Linear to circular conversion in the polarized radio emission of a magnetar
by Lower et al.
Magnetars are a class of slowly rotating neutron star with extremely high surface magnetic field strengths. Most magnetars are exclusively detected at X-ray and gamma-ray wavelengths. To date, only six have been found to emit radio pulses. The magnetar XTE J1810−197 was initially discovered following a high-energy outburst in 2003 with a peculiar flat-spectrum radio counterpart. Follow-up observations revealed the magnetar emitted bright, highly polarized radio pulses. After more than a decade of quiescence, radio pulses were again detected from XTE J1810−197 in December 2018 following a high-energy outburst several weeks earlier. Lower et al. report the frequency-dependent conversions between linear to circularly polarized radiation detected in 0.7–4 GHz observations of the magnetar following its 2018 outburst. The phenomenon is restricted to a narrow range of pulse phase centred around the magnetic meridian. Its temporal evolution is closely coupled to large-scale variations in magnetic topology that originate from either plastic motion of an active region on the magnetar surface or free precession of the neutron star crust. The authors discuss potential links between the immediate magneto-ionic environments of magnetars and those of fast radio burst progenitors.

The figure above shows linear (left) and circular (right) polarized emission at 1.5 Ghz detected by the Lovell and Murriyang Parkes telescopes observed at each epoch after averaging in frequency and time.

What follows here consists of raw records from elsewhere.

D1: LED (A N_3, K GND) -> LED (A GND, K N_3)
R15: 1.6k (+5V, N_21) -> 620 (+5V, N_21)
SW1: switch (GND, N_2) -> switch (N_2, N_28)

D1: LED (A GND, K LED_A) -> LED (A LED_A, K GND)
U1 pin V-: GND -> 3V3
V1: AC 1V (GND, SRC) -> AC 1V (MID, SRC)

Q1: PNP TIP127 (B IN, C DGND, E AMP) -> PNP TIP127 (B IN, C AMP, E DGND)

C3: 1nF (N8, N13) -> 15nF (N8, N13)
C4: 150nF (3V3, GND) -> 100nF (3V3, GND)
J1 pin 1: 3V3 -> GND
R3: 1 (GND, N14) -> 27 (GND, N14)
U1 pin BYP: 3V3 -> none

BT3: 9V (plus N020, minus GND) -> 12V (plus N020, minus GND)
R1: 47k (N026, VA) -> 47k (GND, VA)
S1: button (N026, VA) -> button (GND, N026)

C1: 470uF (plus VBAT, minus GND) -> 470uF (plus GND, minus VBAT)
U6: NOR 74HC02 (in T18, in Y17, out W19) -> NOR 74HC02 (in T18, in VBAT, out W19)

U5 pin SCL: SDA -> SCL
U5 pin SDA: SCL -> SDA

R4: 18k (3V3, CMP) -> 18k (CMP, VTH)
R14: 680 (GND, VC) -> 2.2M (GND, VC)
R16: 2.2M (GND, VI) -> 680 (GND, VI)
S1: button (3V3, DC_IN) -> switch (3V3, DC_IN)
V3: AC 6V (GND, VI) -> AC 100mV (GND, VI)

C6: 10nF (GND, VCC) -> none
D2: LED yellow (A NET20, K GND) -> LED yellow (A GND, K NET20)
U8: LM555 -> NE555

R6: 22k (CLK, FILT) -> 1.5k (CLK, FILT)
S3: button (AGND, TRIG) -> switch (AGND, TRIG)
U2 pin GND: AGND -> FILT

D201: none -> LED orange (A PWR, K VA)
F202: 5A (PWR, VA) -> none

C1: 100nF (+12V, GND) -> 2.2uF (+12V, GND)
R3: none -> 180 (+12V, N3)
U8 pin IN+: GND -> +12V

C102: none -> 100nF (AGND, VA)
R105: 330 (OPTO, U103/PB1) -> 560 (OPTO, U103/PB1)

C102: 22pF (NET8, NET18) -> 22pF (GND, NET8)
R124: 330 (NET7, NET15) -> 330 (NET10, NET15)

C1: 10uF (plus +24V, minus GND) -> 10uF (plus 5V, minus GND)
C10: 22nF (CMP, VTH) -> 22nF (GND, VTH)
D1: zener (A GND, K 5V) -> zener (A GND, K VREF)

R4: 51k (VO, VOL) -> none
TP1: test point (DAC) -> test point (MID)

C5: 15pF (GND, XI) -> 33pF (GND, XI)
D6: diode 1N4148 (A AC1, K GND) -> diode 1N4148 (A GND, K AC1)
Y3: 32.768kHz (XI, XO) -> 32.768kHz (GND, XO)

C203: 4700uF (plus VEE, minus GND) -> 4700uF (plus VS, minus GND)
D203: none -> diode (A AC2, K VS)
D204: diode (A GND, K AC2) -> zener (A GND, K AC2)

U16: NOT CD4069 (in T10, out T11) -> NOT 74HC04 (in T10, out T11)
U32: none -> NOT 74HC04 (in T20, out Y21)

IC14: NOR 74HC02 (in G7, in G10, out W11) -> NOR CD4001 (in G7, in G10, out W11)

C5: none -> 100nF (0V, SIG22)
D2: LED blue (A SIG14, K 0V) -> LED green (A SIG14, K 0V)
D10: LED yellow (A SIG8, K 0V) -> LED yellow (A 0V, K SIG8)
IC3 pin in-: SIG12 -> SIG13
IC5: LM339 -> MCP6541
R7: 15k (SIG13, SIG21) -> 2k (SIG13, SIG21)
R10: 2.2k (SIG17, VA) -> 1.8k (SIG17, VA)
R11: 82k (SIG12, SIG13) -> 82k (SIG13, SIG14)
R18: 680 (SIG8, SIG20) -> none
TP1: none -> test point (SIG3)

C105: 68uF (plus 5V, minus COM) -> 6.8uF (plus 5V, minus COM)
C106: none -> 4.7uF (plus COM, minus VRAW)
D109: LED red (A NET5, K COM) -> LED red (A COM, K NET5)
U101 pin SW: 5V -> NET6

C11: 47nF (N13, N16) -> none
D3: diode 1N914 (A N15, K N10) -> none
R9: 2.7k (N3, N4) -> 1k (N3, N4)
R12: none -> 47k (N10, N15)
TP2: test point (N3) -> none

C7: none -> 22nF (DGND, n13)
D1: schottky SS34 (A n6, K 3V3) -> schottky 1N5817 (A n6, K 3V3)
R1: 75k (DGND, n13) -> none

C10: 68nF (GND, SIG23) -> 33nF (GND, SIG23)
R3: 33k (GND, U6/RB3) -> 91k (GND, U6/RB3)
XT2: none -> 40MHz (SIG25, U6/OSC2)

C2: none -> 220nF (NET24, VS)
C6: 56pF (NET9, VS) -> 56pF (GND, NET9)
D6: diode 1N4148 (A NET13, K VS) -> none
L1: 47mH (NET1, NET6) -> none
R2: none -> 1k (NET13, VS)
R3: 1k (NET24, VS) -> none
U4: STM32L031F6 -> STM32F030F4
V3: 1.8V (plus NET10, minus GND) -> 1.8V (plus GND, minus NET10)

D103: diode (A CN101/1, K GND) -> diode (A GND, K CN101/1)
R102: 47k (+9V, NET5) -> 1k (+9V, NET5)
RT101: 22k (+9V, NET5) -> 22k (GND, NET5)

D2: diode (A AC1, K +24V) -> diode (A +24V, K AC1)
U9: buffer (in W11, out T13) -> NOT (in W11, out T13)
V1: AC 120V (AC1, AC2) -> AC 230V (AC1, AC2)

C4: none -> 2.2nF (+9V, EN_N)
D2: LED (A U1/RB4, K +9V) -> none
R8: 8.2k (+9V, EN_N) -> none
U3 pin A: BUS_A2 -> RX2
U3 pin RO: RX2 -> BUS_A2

These data are presented as functions of pulse phase (on the x-axis) and time (on the y-axis). Red and blue colours correspond to positive and negative values, respectively. The initial smooth linear variations across pulse phase and slowly increasing level of positive (left-handed) circular polarization undergo a dramatic change after 13 December 2018 (MJD 58465, lower horizontal line). Sudden reversals in circular handedness correspond to dips in linear intensity due to strong conversion effects. The circular intensity diminishes within roughly 12 days of the 13 December 2018 event (MJD 58477, upper horizontal line). It was then followed by an apparent drift of the linear-to-circular conversion feature to increasingly later phases with time.